- Let $A$ be the sum (where $n!$ denote the product $1.2.3.\ldots n$) \[A=\frac{1}{1.1!}+\frac{1}{2.2!}+\ldots+\frac{1}{n.n!}+\ldots+\frac{1}{2013.2013!}.\] Prove that $A<\dfrac{3}{2}$.
- In a right triangle $ABC$ with right angle at $A$, let $D$ be the midpoint of $AC$, $E$ be the point on side $BC$ such that $BE=2CE$. Prove that $BD=3ED$.
- Determine all possible triples of integers $x,y,z$ satisfying the equation \[6(y^{2}-1)+3(x^{2}+y^{2}z^{2})+2(z^{2}-9x)=0.\]
- Let $a,b,c$ be three real numbers satisfying the conditions $a\ne0$ and $2a+3b+6c=0$. Find the smallest possible distance between the two roots of equation $ax^{2}+bc+c=0$.
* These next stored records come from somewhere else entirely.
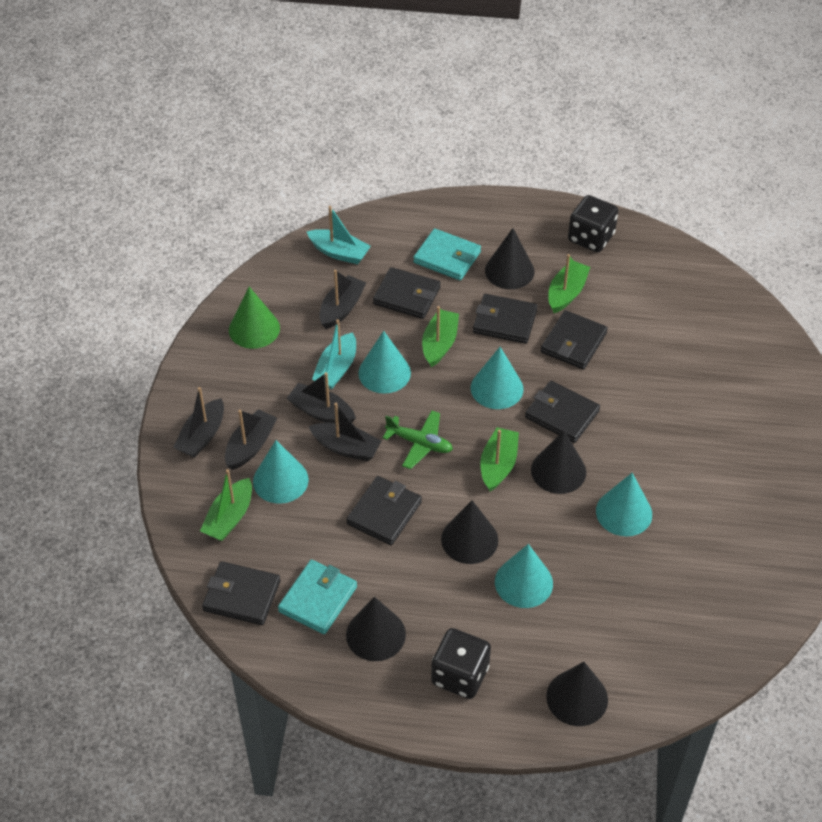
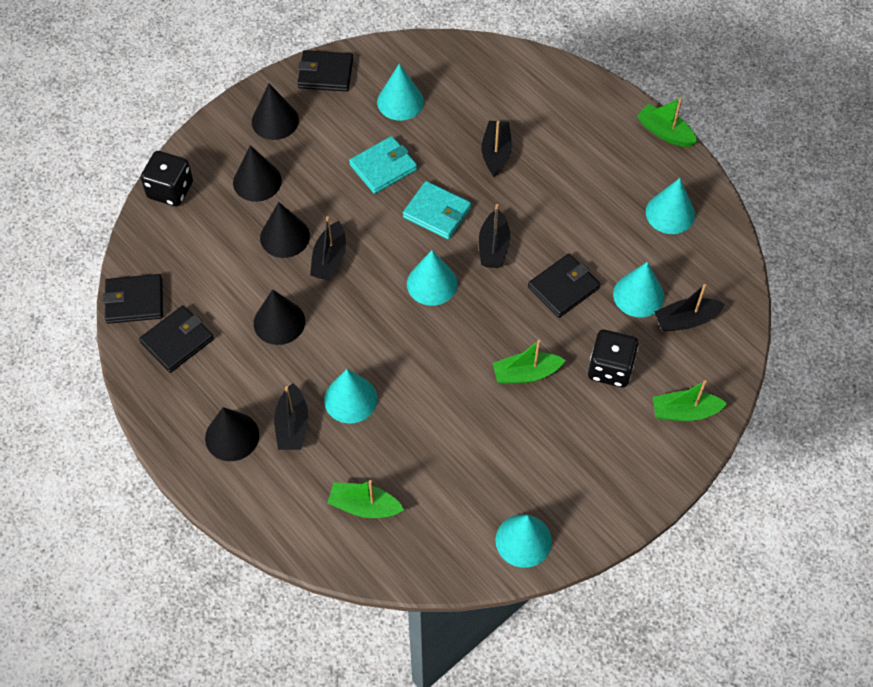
black wallet: 6 -> 4
green cone: 1 -> 0
green plane: 1 -> 0
turquoise boat: 2 -> 0
turquoise cone: 5 -> 6

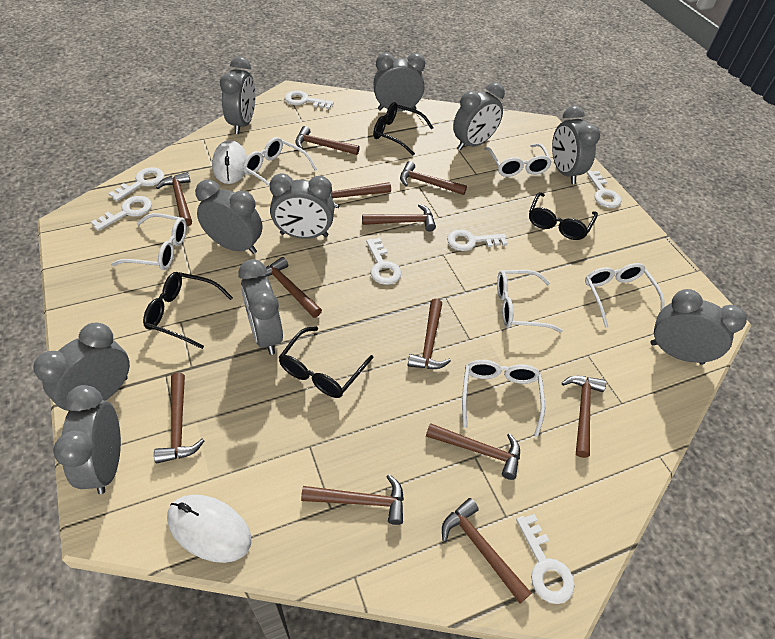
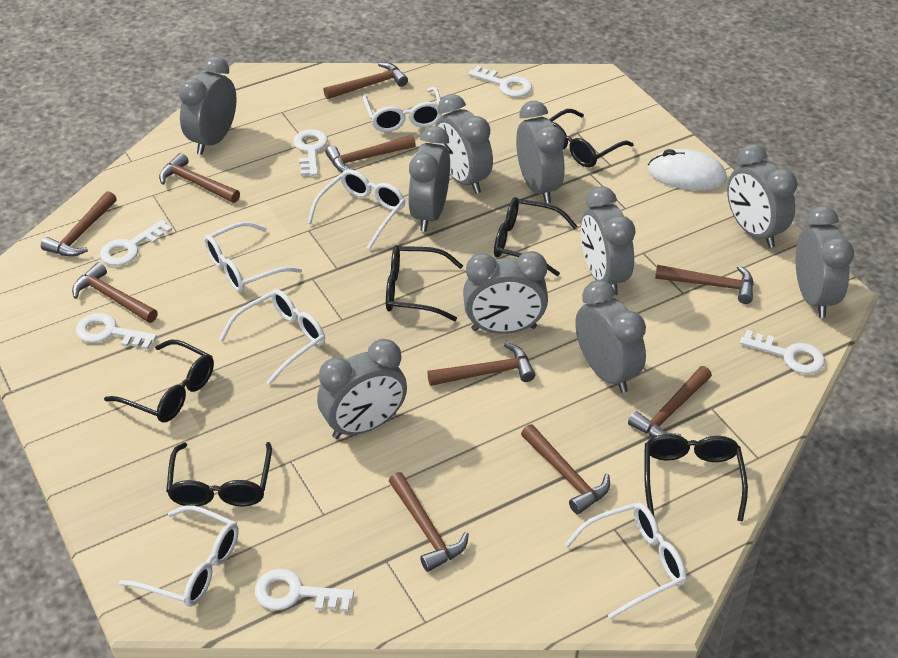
black glasses: 4 -> 6
brown hammer: 12 -> 10
white key: 7 -> 6
white mouse: 2 -> 1

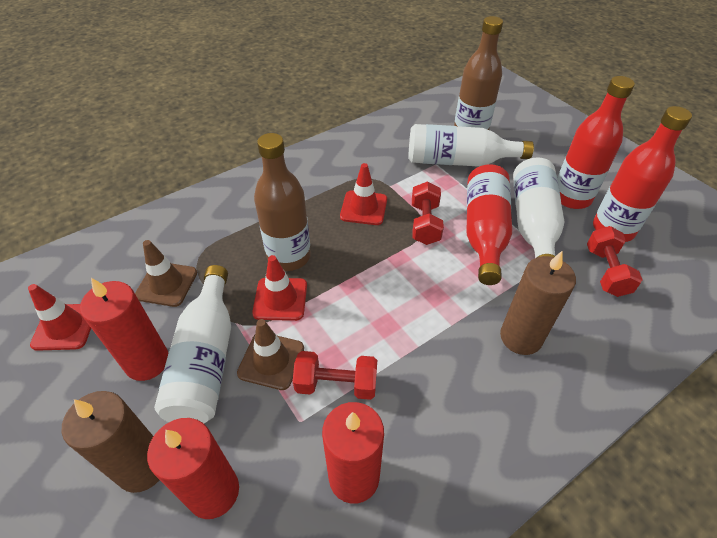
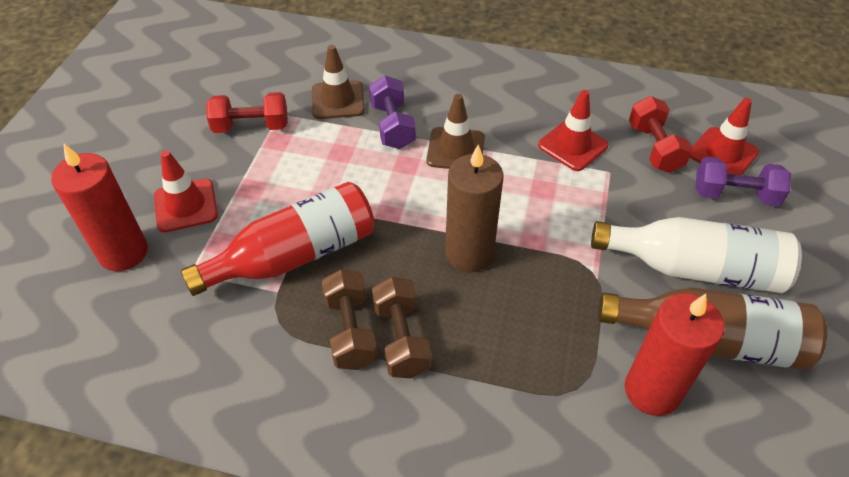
brown bottle: 2 -> 1
brown candle: 2 -> 1
brown dumbbell: 0 -> 2
purple dumbbell: 0 -> 2
red bottle: 3 -> 1
red candle: 3 -> 2
red dumbbell: 3 -> 2
white bottle: 3 -> 1

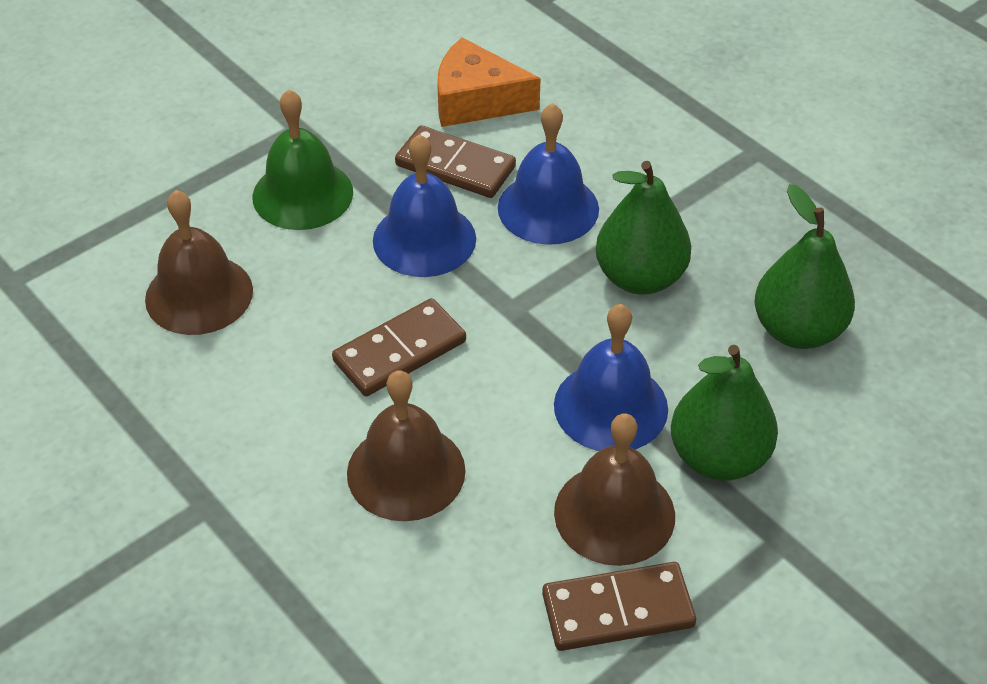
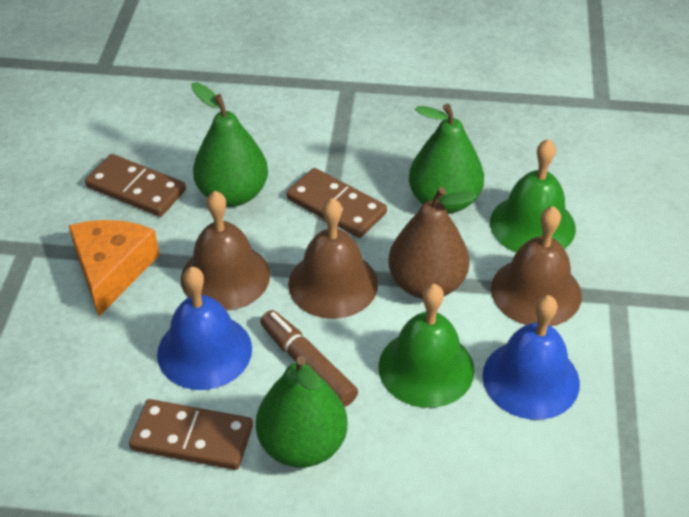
blue bell: 3 -> 2
brown marker: 0 -> 1
brown pear: 0 -> 1
green bell: 1 -> 2

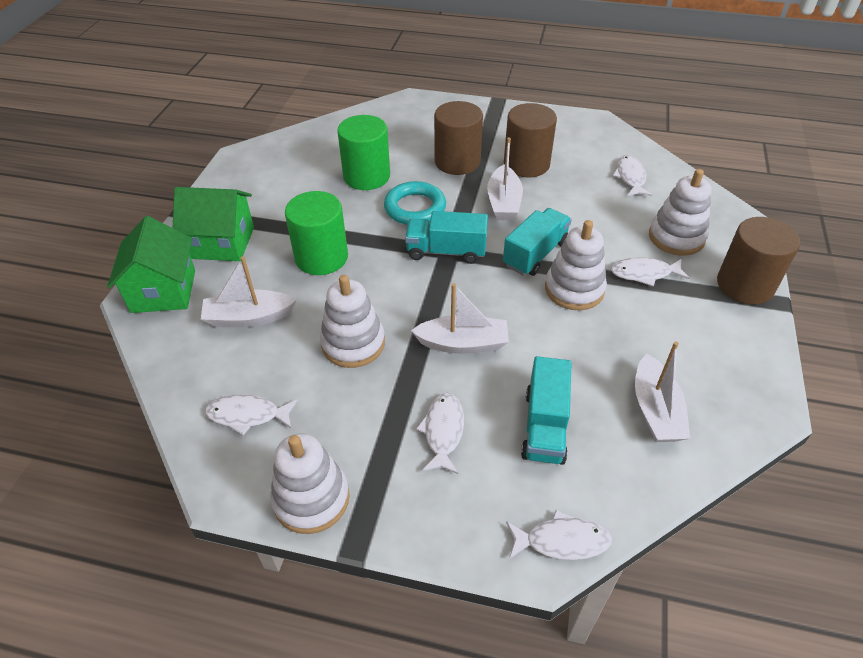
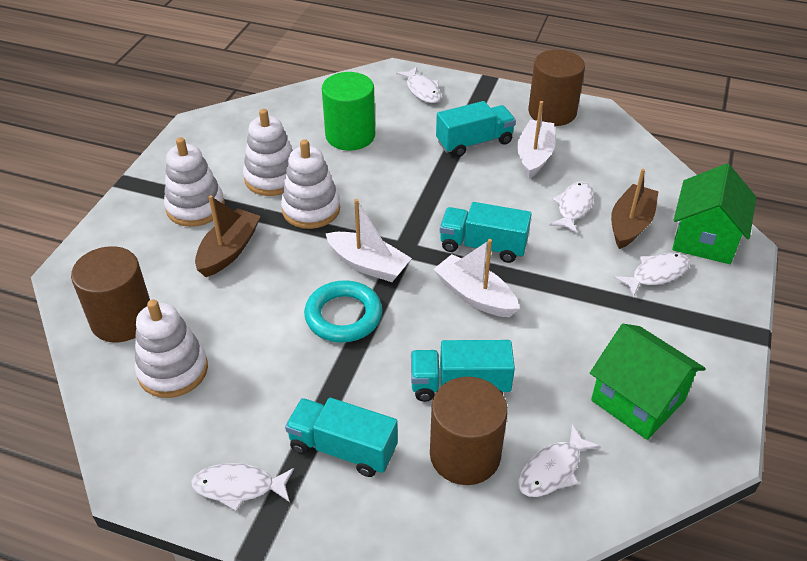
brown boat: 0 -> 2
green cylinder: 2 -> 1
turquoise truck: 3 -> 4
white boat: 4 -> 3

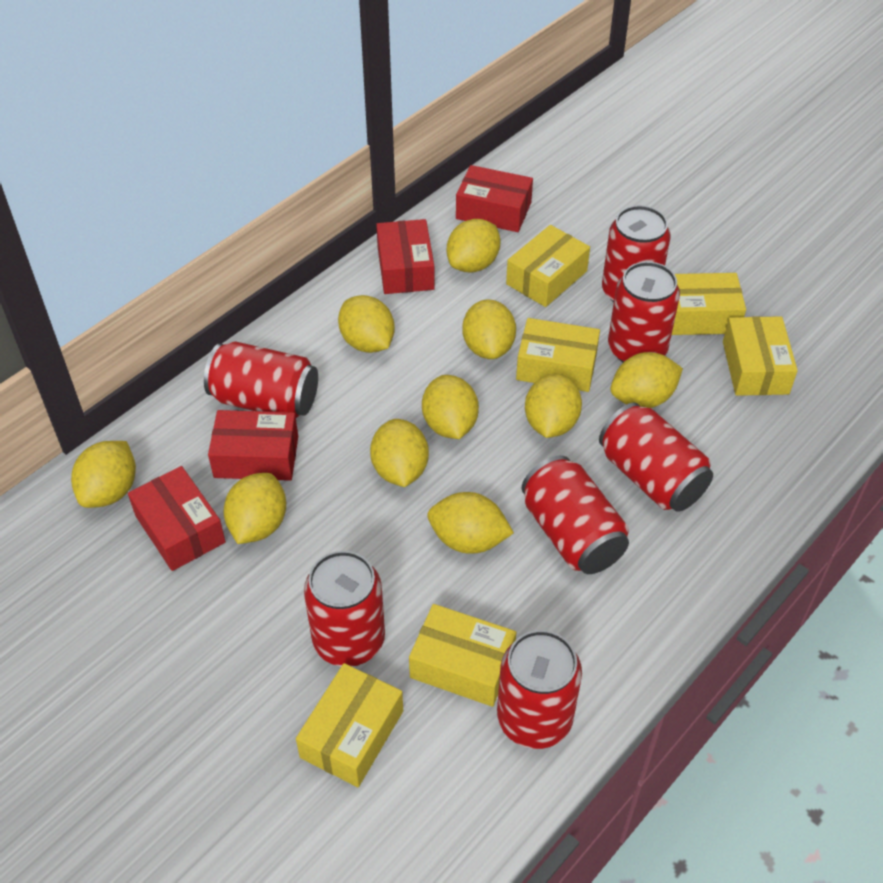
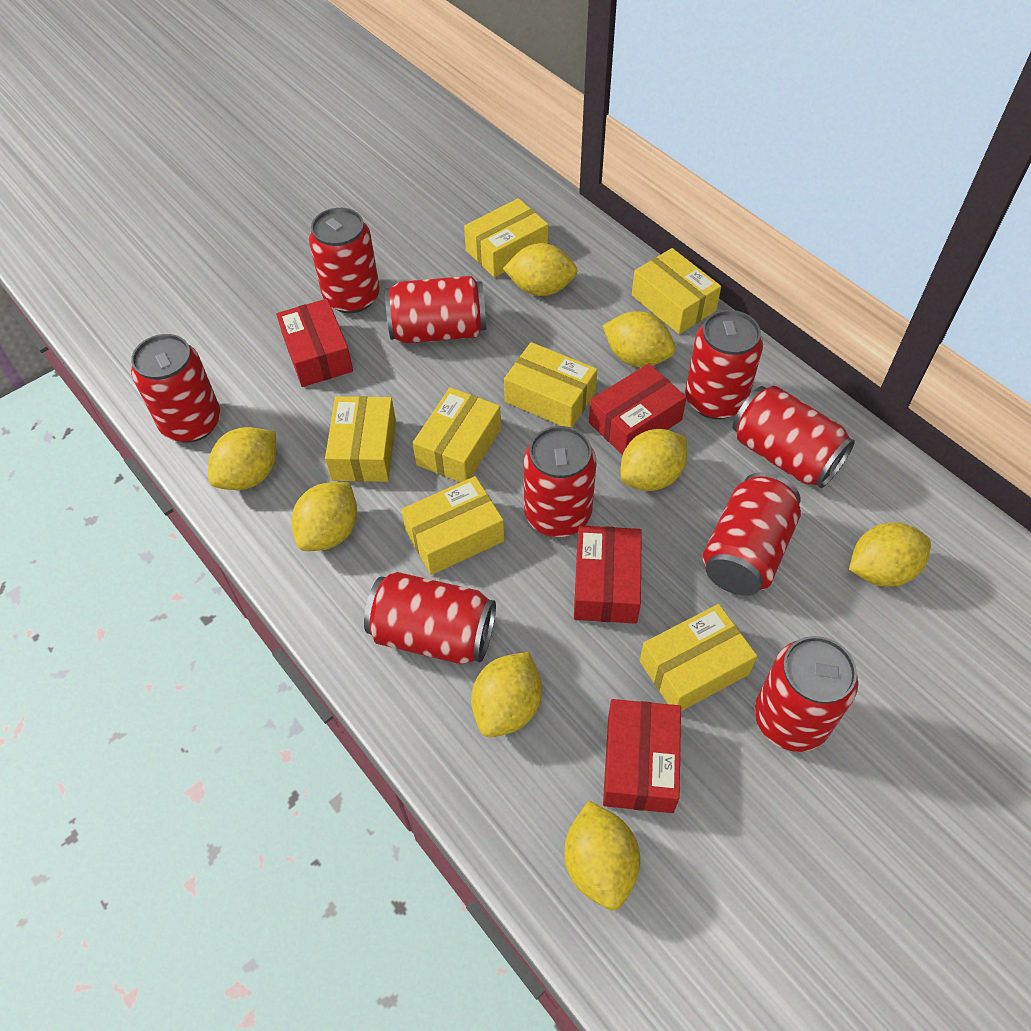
red can: 7 -> 9
yellow box: 6 -> 7
yellow lemon: 10 -> 8

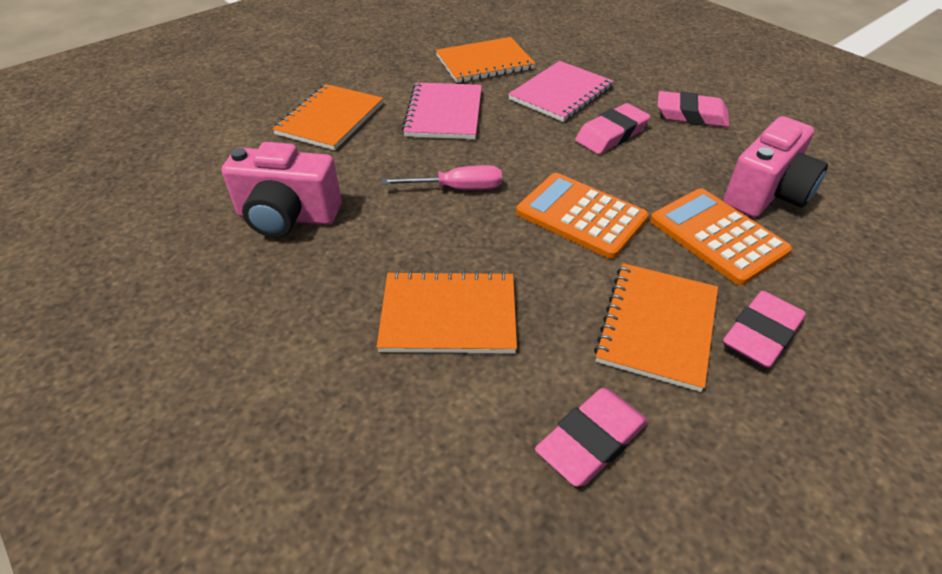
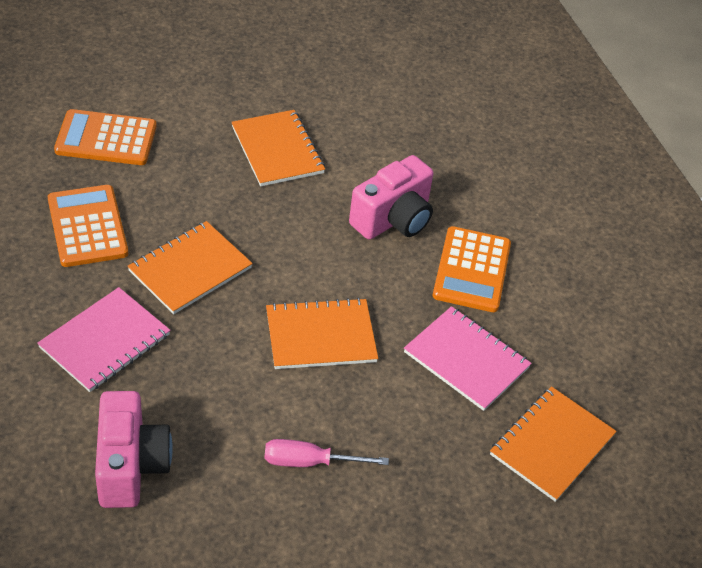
orange calculator: 2 -> 3
pink eraser: 4 -> 0

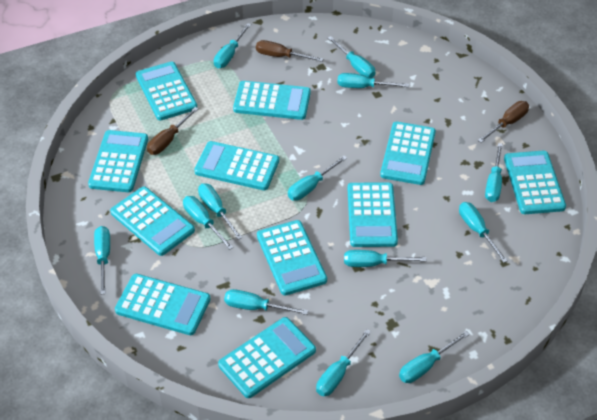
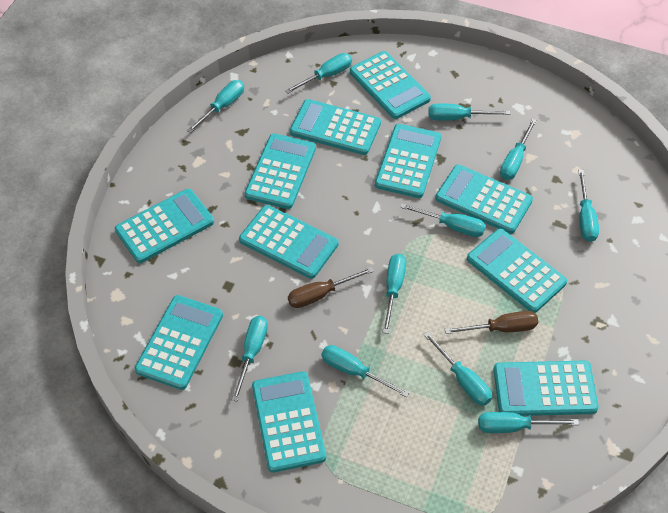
brown screwdriver: 3 -> 2
turquoise screwdriver: 13 -> 11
- Given that in a triangle $ABC$, $AB=2$, $AC=3$, $BC=4$. Prove that \[\widehat{BAC}=\widehat{ABC}+2\widehat{ACB}.\]
- Let $a,b,c$ be positive real numbers satisfuing \[a+b+c=\frac{1}{a}+\frac{1}{b}+\frac{1}{c}.\] Prove the inequality \[3(a+b+c)\geq\sqrt{8a^{2}+1}+\sqrt{8b^{2}+1}+\sqrt{8c^{2}+1}.\]
- A circle centered at $O$ and radius $R$ circumscribes about a triangle $ABC$ whose sides are $AB=c$, $BC=a$, $CA=b$. Let $E$ be the center of the Euler circle of triangle $ABC$. Prove that if $a^{2}+b^{2}+c^{2}=5R^{2}$ then $E$ lies on the circle $(O;R)$.
- Solve the equation \[3^{x}-x-1=\log_{3}\frac{(2x+1)\log_{3}(2x+1)}{x}.\]
- For which positive integers $n$ will the following equation has positive integer solutions \[\frac{1}{x_{1}^{2}}+\frac{1}{x_{n}^{2}}+\ldots+\frac{1}{x_{n}^{2}}=4.\]
- Prove that in any triangle $ABC$, the following inequality holds \[\frac{\cos\left(\frac{B}{2}-\frac{C}{2}\right)}{\sin\frac{A}{2}}+\frac{\cos\left(\frac{C}{2}-\frac{A}{2}\right)}{\sin\frac{B}{2}}+\frac{\cos\left(\frac{A}{2}-\frac{B}{2}\right)}{\sin\frac{C}{2}}\\ \leq 2\left(\frac{\tan\frac{A}{2}}{\tan\frac{B}{2}}+\frac{\tan\frac{B}{2}}{\tan\frac{C}{2}}+\frac{\tan\frac{C}{2}}{\tan\frac{A}{2}}\right).\]
- Let $(a_{n})$ be the sequence of real numbers such that \[a_{1}=34,\quad a_{n+1}=4a_{n}^{3}-104a_{n}^{2}-107a_{n}\] for all positive integers $n$. Find all prime numbers $p$ satisfying the following two conditions $p\equiv3(\text{mod }4)$ and $a_{2013}+1$ is divisible by $p$.
- Given five points $A,B,C,D,E$ on the same circle. Let $M$ be the midpoint of $DE$. The Euler circles of triangles $ADE$ and $BDE$ meet at $C'$ (different from $M$); the Euler circles of triangles $BDE$ and $CDE$ meet at $A'$ (different from $M$); the Euler circles of triangles $CDE$ and $ADE$ meet at $B'$ (different from $M$). Prove that the lines $AA'$, $BB'$ and $CC'$ are concurrent.